Now Kees has written an instructional book for players ages 12-16 (and their parents), "Appetite for Soccer: Jumping Levels in the Game ... By Design."
Kees obviously developed vast expertise in the sport between his senior year in high school and writing this 122-page book.
He coached 25 years at Conant, 21 as head coach, three years at Elk Grove and three more at Neuqua Valley.
In 2009 Kees led the Wildcats boys to a 28-1 record, winning the Pepsi Showdown, Best of the West, the Upstate Eight Conference and advancing unbeaten until eventual Class 3A champion Lyons Twp. nipped the Wildcats 1-0 at the Benedictine University supersectional.

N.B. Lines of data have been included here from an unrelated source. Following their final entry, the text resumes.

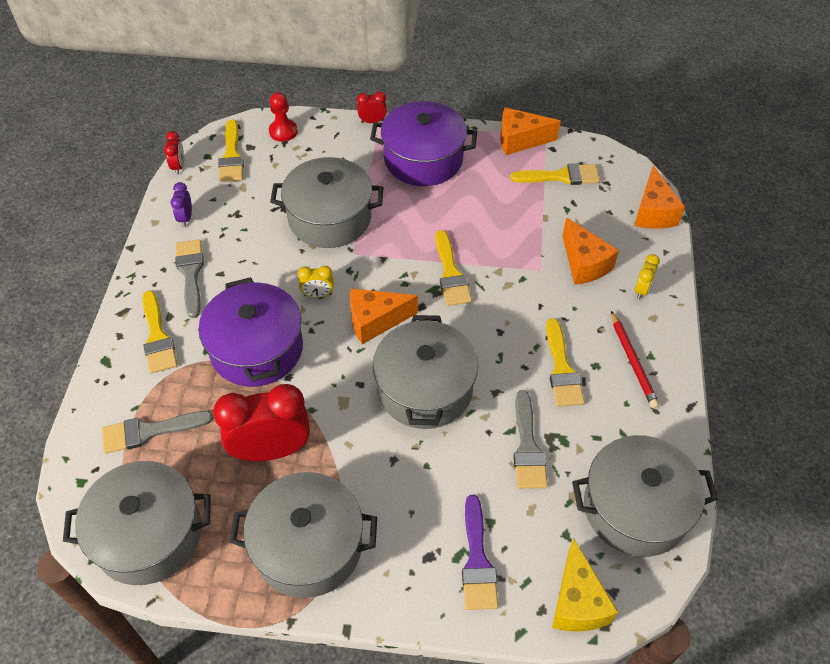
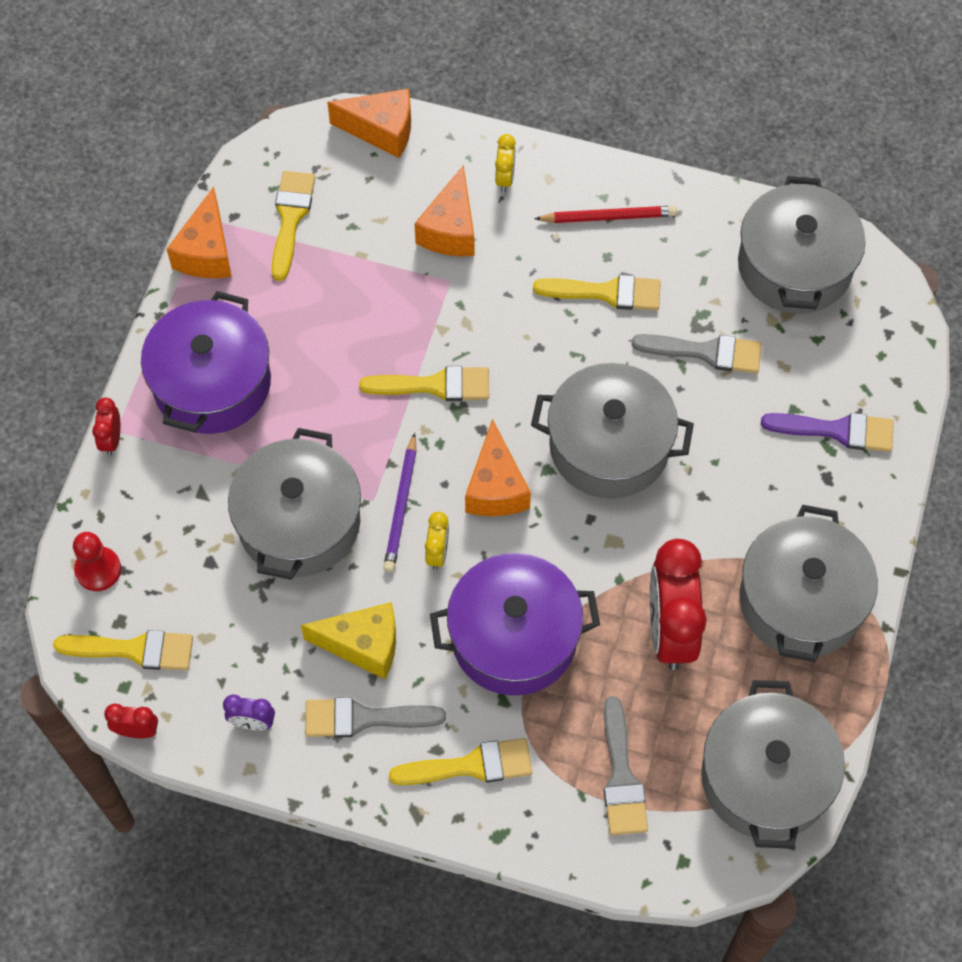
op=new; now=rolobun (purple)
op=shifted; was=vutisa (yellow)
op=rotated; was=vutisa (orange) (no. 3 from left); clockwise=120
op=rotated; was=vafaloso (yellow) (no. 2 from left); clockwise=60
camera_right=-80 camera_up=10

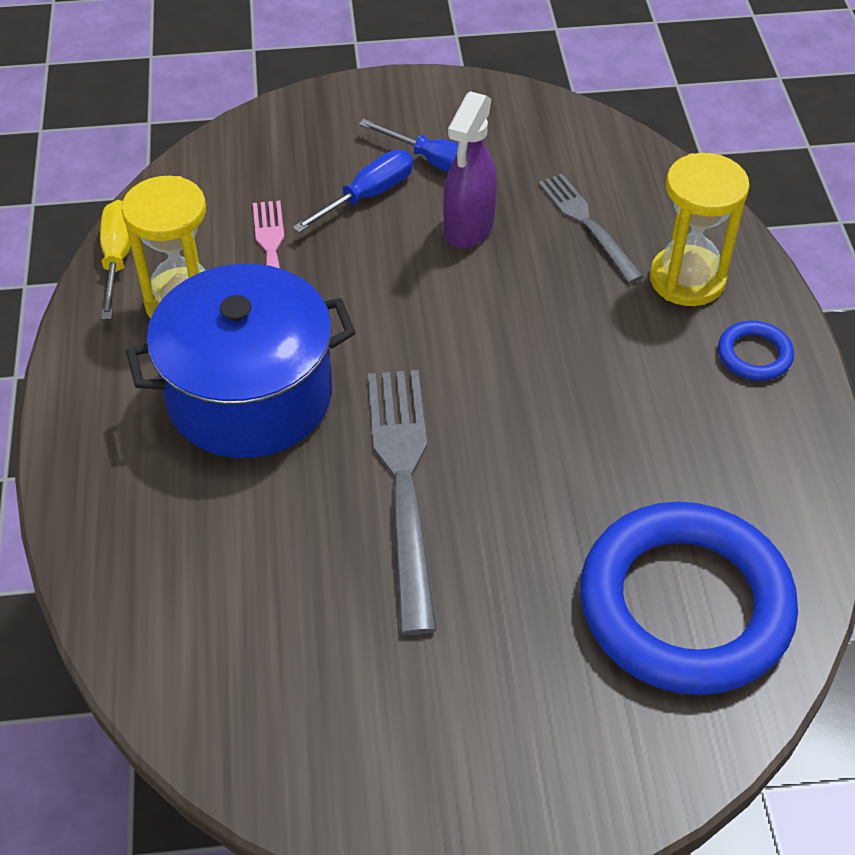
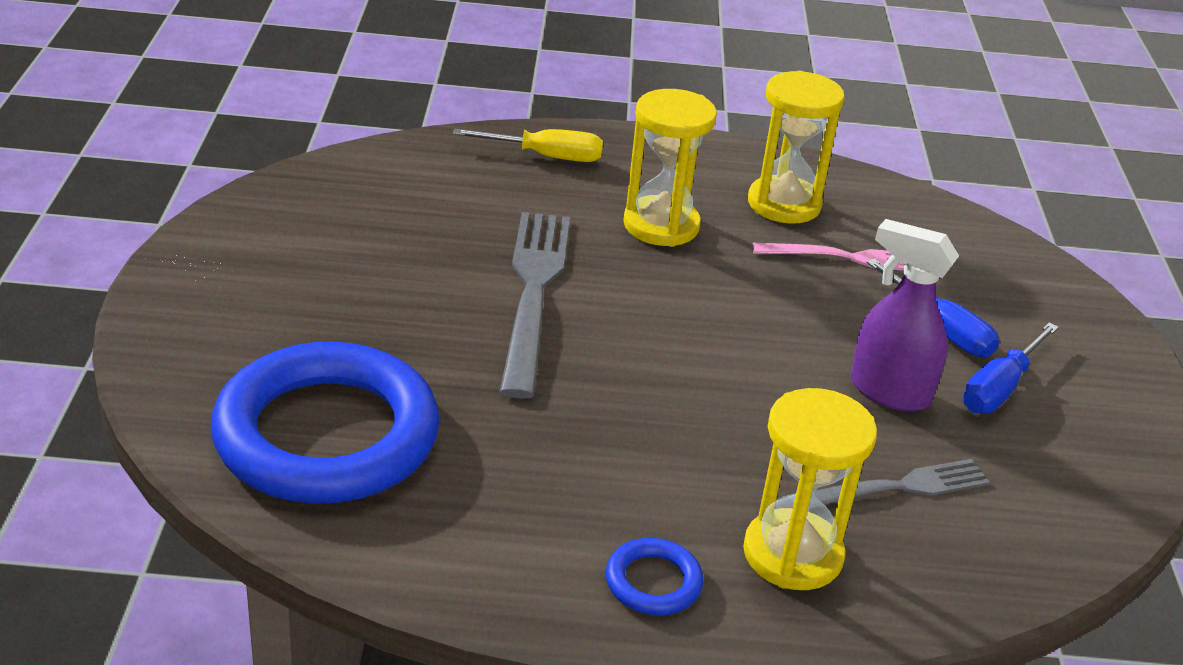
op=shifted; was=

Kees in 2007 was named coach of the year by both the Illinois High School Soccer Coaches Association and the Illinois Youth Soccer Association. He led three Olympic Development Program boys teams to national titles and coached the Chicago Fire Academy Under-16s to another. As assistant director for the Chicago Fire Academy from 2009-13 his job was to produce professional players.
Kees now is in a business partnership with Step Ahead Sports, a coach with the Sockers FC Academy and is a personal trainer. Throughout, players and parents have sought similar advice: What can they do to reach the next level.
"If I have to answer that question 'X' number of times a year, why don't I write a book?" Kees figured.
"Really it was just having accumulated knowledge. It just felt right to start to share some of the ideas I've had in player development and also in navigating an increasingly complex competitive soccer environment."
He said "Appetite for Soccer" is geared toward advanced players who wish to maximize their "gifts" to attain higher club or college opportunities. The book includes interviews with Orlando City SC defender Jonathan Spector, of Arlington Heights, and Elk Grove's Jen Buczkowski, a former national team member who starred in the National Women's Soccer League until retiring last May.
It's not simply a reading exercise. A workbook offers sheets to be downloaded so players can journal and set goals to "take stock" in their development.
"They get to know themselves even before they start this journey," Kees said.
As to his own journey, perhaps "Appetite for Soccer" has paved a new road.
"People that know I wrote the book are asking me about book number two," Kees said.